The first step in the validation was to calibrate the calculated pixel value or ADU in each channel against the measured pixel value or ADU. This calibration step was necessary to account for the following unknowns of the PSD system: Objective lens attenuation, uncertainty in the value of the CCD conversion factor provided by the manufacturer, the presence of masked rows of blocked pixels alongside the active pixels in interline transfer CCDs, the presence of a microlens on top of the active pixels, which affects the optical coupling in an unknown fashion; and the spectral passbands of the objective lens (which are not specified by the manufacturer).
The calibration images were taken of a 1 mm diameter×3 mm length scintillator exposed to a dose rate of 400 cGy∕min at the isocenter of a 10×10 cm2 field using a 6 MV beam of a Varian Clinac iX (Varian Medical Systems, Inc., Palo Alto, CA) operating at dmax, with an integration time of 10 s. The model was calibrated to provide the number of ADU measured inside the 80% of the full width at half maximum (FWHM) of a spot in the blue and green images, which means that the numerical signal calculated by the model was multiplied by a constant to reproduce the measured number of ADUs in the spot for the specified integration time. The spot magnification used was 0.11. After the calibration, we compared the model’s results to the experimental results. Measurements were performed on a 60Co teletherapy machine (TheraSphere; MDS Nordion, Ottawa, Canada) at the isocenter of a 10×10 cm2 field at dmax. The scintillator was 1 mm in diameter and 3 mm in length. The dose rate was 200 cGy∕min. Ten images of 10 s each were acquired, and a temporal median filtering algorithm was used to eliminate the radiative noise. The median ADU and standard deviation for each blue and green spot for a radius equal to 80% FWHM of the spot was then determined. The median spot value divided by the standard deviation provided the SNR. The SNR was simulated using the calibrated model for the same experimental conditions. Note that the CCD was turned on and cooled to −20 °C at least 30 min before use, thus eliminating any warm-up effects.
RESULTS
The simulation and experiment results are plotted in Fig. 2. As shown, the values predicted by the model closely match the experimental results. The error bars were estimated by calculating the standard deviations of the median for subsamples of the ten measurements to estimate the variability of the standard deviation and propagating the error in the ratio of the standard deviation and median.
Figure 2.
Experimental (symbols) and model (full lines) results SNR for the blue and green channels as a function of the integration time.

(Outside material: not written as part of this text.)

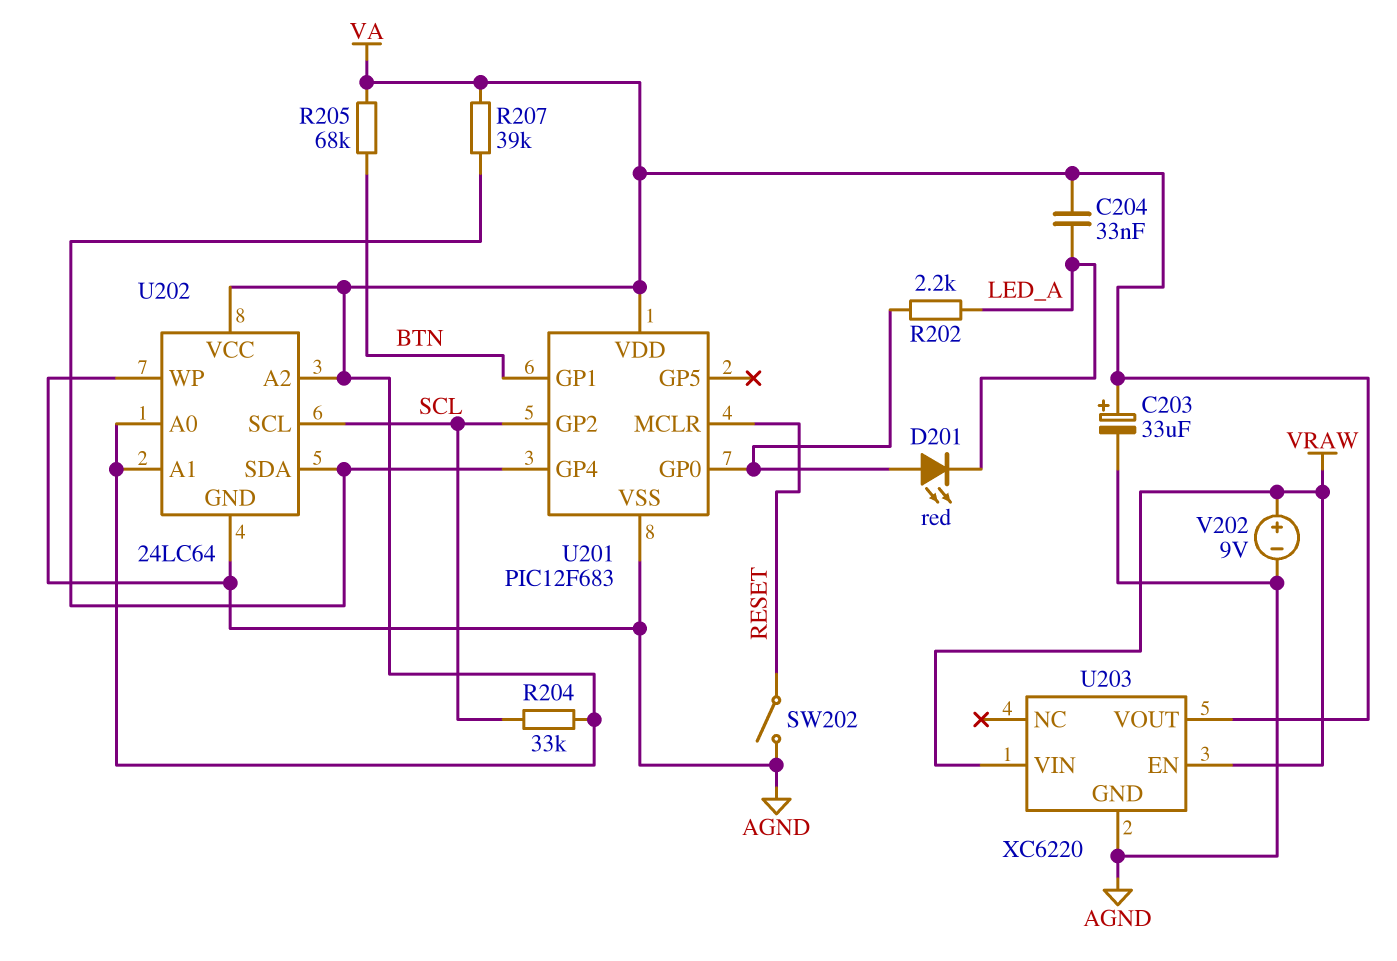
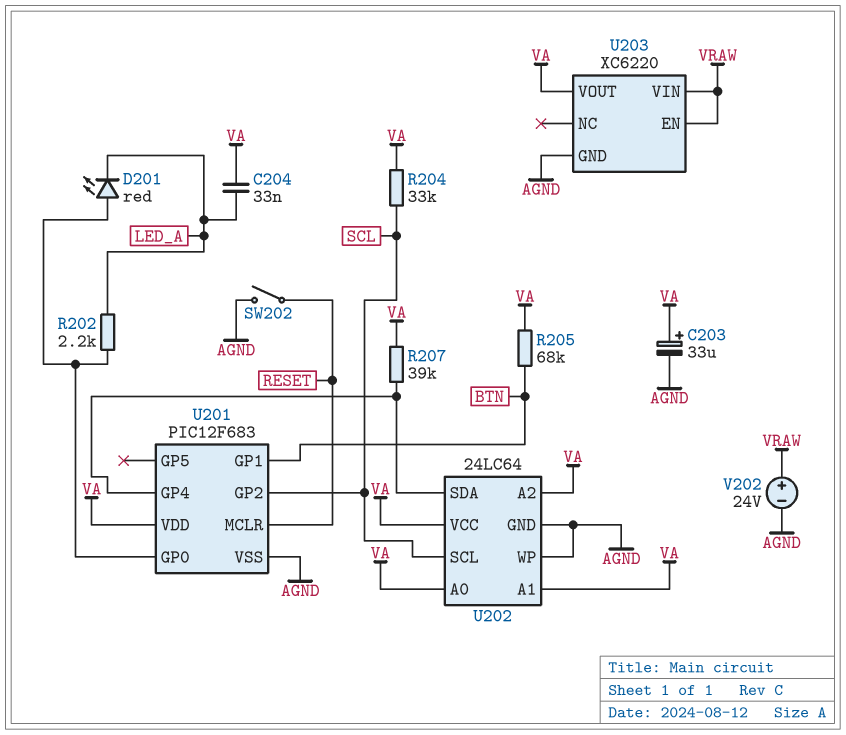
V202: 9V (plus VRAW, minus AGND) -> 24V (plus VRAW, minus AGND)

Next, the SNR model is validated against the published experimental results for the PSD array modeled in Ref. 5. Figure 3 in Ref. 5 indicates a 0.8% precision for an integration time of 15 s in a 10×10 cm2 field and 10% precision for measurements in the field penumbra for 400 MU∕min. The SNR model indicates 0.9% and 9.2% precision for the same conditions. The match is satisfactory as the experimental measurement precision is an estimate calculated from a series of ten samples in Ref. 5 and is thus subject to uncertainty.
System performance versus number of fibers
The model can be used to determine the system performance with varying magnification to determine how the optical coupling efficiency affects the SNR and the maximum number of detectors that can be imaged. We plotted the dose measurement precision as a function of the integration time for each magnification. Magnification was varied from 0.1, 0.3, and 0.5 (corresponding to spot sizes of 100, 300, and 500 μm, respectively, on the CCD), which means that a maximum of about 7744, 860, and 289 contiguous spots could be imaged on the CCD’s imaging area, respectively. These numbers are based on the assumption that no space on the CCD’s imaging area is wasted and ignore optical aberrations and igniting, which affect spot size and coupling efficiency away from the system’s optical axis.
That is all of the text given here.